Investigation into National Guard surveillance widens
Unit may face subpoenas, contempt charges

The Argus | July 20 2005
By Sean Holstege

COMMENT:
This program is covered in great detail in Martial Law 9-11: Rise of the Police State. It began in the late 1980's and has grown substantially since then. This is blantant evidence of a police state sliding into martial law when military troops are surveilling citizens. Police in their black ski masks and riot armor have become militarized and the Army National Guard has become the secret police, snooping and sneeking and spying on private citizens.

A probe into a domestic surveillance unit within the California National Guard ballooned Tuesday into a full-blown investigation into widespread allegations of spying on U.S. citizens, misuse of state money and retaliation against Guard troops who brought the allegations to light.

Sen. Joseph Dunn, D-Santa Ana, said after a Capitol hearing that he will order top National Guard officers to testify under oath after they refused to do so voluntarily. He might seek contempt of Legislature charges against those officers because, he said, the state military department has stonewalled his efforts to get documents about a secret unit called the "Information Synchronization, Knowledge, Management and Intelligence Fusion" unit.

That unit collected information on a Mother's Day anti-war protest in front of the state Capitol.
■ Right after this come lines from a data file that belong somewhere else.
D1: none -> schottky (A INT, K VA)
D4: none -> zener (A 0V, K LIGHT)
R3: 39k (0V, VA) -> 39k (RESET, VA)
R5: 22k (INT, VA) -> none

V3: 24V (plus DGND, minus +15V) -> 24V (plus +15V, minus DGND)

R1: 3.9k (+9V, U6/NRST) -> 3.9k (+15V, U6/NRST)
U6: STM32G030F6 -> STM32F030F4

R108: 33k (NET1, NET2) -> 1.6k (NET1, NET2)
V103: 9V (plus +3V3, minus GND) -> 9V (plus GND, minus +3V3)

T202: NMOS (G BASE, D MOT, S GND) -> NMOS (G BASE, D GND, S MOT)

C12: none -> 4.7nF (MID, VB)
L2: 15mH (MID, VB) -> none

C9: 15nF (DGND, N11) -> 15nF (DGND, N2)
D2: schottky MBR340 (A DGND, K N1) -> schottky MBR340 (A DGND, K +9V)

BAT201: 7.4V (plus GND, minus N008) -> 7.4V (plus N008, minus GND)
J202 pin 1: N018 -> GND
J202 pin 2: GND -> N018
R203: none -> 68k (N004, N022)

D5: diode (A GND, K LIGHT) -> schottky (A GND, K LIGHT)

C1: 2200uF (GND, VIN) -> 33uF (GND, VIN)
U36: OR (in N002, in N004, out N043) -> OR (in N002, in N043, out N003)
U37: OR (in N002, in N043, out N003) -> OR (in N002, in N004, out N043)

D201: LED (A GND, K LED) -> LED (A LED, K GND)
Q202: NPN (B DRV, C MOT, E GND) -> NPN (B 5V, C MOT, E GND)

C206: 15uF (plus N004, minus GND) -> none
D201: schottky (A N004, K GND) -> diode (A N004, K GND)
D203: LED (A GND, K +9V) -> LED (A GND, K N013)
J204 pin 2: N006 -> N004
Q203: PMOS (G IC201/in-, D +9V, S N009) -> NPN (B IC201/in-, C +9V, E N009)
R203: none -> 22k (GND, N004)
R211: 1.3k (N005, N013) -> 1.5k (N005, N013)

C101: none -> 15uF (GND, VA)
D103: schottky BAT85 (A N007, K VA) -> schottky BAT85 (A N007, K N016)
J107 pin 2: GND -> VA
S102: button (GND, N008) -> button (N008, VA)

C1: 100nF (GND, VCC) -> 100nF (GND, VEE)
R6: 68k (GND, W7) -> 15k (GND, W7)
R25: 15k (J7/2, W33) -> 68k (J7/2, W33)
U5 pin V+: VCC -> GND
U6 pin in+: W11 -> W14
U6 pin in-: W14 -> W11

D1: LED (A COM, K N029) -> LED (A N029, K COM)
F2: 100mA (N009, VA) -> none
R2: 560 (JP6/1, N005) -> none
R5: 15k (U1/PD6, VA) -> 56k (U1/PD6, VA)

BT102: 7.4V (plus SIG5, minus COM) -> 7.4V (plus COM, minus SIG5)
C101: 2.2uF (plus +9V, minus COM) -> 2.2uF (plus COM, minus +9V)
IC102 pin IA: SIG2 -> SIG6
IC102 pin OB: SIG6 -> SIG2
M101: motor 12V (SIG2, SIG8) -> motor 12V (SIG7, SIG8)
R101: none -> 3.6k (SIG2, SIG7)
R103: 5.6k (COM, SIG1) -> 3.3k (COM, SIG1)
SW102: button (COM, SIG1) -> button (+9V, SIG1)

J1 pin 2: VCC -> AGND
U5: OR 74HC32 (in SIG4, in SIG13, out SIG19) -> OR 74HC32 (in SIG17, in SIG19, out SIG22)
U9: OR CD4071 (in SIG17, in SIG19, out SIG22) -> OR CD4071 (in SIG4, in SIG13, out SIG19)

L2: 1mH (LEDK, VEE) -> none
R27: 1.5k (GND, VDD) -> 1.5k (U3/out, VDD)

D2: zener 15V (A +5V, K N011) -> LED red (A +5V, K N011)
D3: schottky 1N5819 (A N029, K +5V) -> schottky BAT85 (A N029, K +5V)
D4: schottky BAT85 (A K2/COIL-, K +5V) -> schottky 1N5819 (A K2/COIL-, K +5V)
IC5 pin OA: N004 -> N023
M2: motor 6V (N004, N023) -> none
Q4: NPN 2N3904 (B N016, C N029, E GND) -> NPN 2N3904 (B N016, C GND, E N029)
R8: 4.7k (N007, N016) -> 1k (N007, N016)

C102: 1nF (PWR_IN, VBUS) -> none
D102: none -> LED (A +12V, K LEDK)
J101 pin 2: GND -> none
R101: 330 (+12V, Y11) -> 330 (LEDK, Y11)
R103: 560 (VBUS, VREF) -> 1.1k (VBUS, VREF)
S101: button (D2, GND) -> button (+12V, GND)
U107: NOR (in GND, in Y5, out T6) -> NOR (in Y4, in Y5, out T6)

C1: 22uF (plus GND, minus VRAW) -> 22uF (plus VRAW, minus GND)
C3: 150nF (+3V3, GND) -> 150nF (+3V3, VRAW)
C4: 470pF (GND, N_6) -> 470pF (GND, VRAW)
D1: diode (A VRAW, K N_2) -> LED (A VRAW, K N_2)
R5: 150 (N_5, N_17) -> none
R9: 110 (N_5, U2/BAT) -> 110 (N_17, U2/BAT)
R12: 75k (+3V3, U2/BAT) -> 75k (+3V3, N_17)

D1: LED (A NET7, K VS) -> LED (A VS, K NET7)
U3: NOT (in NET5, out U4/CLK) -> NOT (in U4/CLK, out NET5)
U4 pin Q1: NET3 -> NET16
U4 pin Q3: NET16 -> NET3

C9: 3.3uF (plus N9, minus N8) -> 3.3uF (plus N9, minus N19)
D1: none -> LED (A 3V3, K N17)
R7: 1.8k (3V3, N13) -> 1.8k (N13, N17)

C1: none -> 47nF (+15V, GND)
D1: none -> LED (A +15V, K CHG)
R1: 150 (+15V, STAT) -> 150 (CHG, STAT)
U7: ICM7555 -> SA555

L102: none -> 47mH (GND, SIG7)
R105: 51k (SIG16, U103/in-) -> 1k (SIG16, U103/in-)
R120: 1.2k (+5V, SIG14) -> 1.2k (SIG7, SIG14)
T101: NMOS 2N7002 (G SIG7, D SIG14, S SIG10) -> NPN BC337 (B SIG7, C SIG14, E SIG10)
Dunn described the unit as the "tip of the iceberg" of domestic spying units within the California National Guard.

California Military Department documents refer to internal agencies such as the Domestic Watch Center, the Combined Intel Fusion Group and a Joint Operations Center, among others.

"We have received a volume of information about domestic surveillance units around California" within the Guard, Dunn said.

In letters to the senator, state military officials reject the allegations and complain his subpoenas are "overly broad" and that many of the sought documents are classified.

"The California Military Department does not have a domestic intelligence program," wrote George O'Connell, a private attorney hired by the Guard.

On July 8, Brig. Gen. John Alexander, acting Adjutant General, wrote: "We were not in any way engaged in surveillance activities during the May 8, 2005, Mother's Day Demonstration of any group," adding, "we took reasonable stepsto monitor media coverage of this upcoming event."

But during questioning Tuesday by Dunn and Sen. Tom McClintock, R-Thousand Oaks, Lt. Col. Joseph Righello said after long pauses he did not know if the Guard kept files on individual Californians.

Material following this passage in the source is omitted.